Mientras los hombres saboreaban su copita de grappa, el doctor Pastore, como todos los años, preguntó a las señoras si les apetecía acompañarle a la sala de juego. Las señoras respondieron que sí, y él, con una jovialidad renovada año tras año, sacó del bolsillo interior de la chaqueta tres bolsitas de gamuza y se las puso delante.
Como todos los años, Paola protestó:
– Zio Ernesto, no tenías que hacerlo -mientras, como de costumbre, se apresuraba a abrir la bolsita, que contenía fichas del casino. Brunetti observó que el surtido era el mismo de siempre, el equivalente a doscientas mil liras para cada una, cantidad suficiente para que se entretuvieran durante la hora o dos que el doctor Pastore solía pasar jugando al blackjack y, generalmente, ganando mucho más de lo que había dado a las señoras para su esparcimiento.
Los tres hombres se levantaron, retiraron las sillas a las mujeres y los seis bajaron a las salas de juego, situadas en el piso inferior.
Como en el ascensor no cabían todos, se hizo entrar a las señoras mientras los caballeros bajaban al salón por la escalera principal. Brunetti se encontró con que a su derecha tenía al conde Orazio, y buscó algo que decir a su suegro.
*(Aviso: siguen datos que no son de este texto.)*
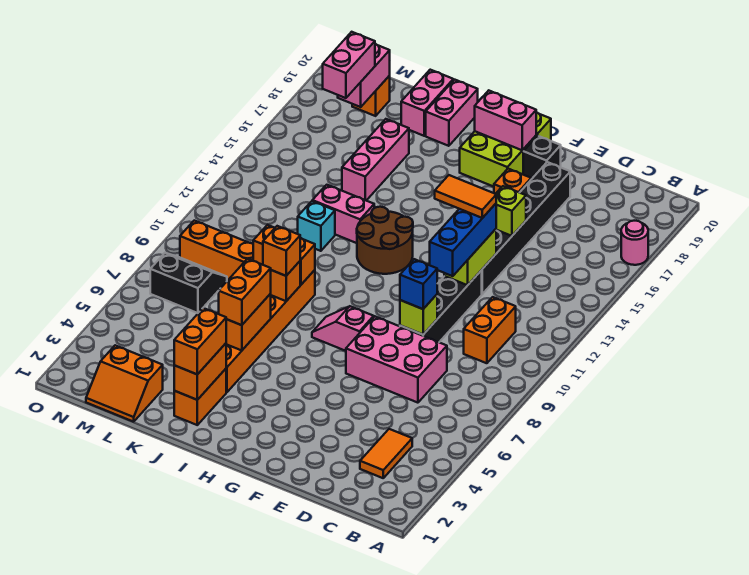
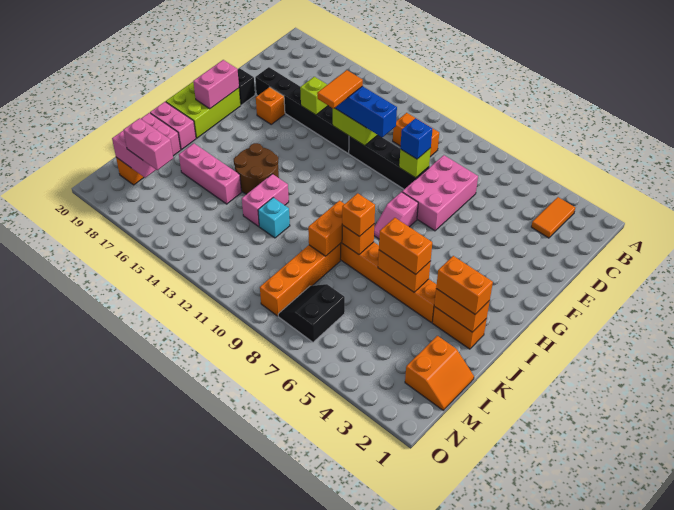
pink round brick A17 level 1 -> none
orange tile C3:C4 level 1 -> orange tile B3:C3 level 1
lime brick G18:H20 level 1 -> lime brick G19:I20 level 1
brown round brick H12:I13 level 1 -> brown round brick I14:J15 level 1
– ¿Sabía que Richard Wagner murió aquí? -preguntó, sin recordar cómo se había enterado él, ya que Wagner no era santo de su devoción.
– Sí -respondió el conde-. Y bastante tardó.
Afortunadamente, ya estaban en la sala principal, y el conde Orazio se acercó a su esposa, que se había sentado a jugar a la ruleta, despidiéndose de Brunetti con una sonrisa cordial y la sombra de una reverencia.
El primer casino que había visitado Brunetti no era el de su Venecia natal, frecuentado únicamente por jugadores profesionales o cumpulsivos, sino uno de Las Vegas, donde había parado muchos años atrás, mientras recorría Estados Unidos en coche. Como aquélla había sido su primera experiencia de los juegos de azar, él asociaba siempre esta actividad a un derroche de luz, música estridente y los gritos de los que ganaban o perdían. Recordaba un escenario con números de variedades, globos de colores que rebotaban en el techo y un público en camiseta y pantalón vaquero o shorts.
Por ello, aunque venía al casino todos los años, nunca dejaba de sorprenderle este ambiente, mezcla de museo y de iglesia. Eran muy pocos los que sonreían, todos hablaban en susurros y nadie parecía divertirse. En medio de tanta solemnidad, él echaba de menos las espontáneas exclamaciones con que se recibía la buena o la mala fortuna y los gritos de júbilo que saludaban el golpe de suerte.
Esto era totalmente distinto. Hombres y mujeres elegantemente vestidos, sentados a la mesa de la ruleta en respetuoso silencio, depositaban las fichas en el tapete con gesto impasible. Silencio, quietud, el crupier hace girar la rueda con vivo impulso, lanza la bola y todos los ojos contemplan fijamente el torbellino de metal y color, que gira más y más despacio y se para. El rastrillo del crupier barre del tapete las muchas fichas de las apuestas perdedoras y acerca las pocas de los premios a los afortunados. Y vuelta a empezar: el revuelo de las apuestas, el giro de la rueda y las miradas fijas, clavadas en la bolita. El comisario se preguntó por qué tantos de aquellos hombres llevaban anillo en el dedo meñique.
Brunetti, observando el entorno con curiosidad, pasó a otra sala, vagamente consciente de que su grupo se había disgregado. En la sala interior, se acercó a las mesas de blackjack y vio al doctor Pastore sentado a una de ellas, con un mediano montón de fichas colocado ante sí con pulcritud quirúrgica. Mientras Brunetti observaba, el doctor pidió carta, sacó un seis y se plantó. Cuando los demás jugadores hubieron pedido, él descubrió su juego: acompañaban al seis un siete y un ocho. El montón de fichas aumentó. Brunetti se alejó.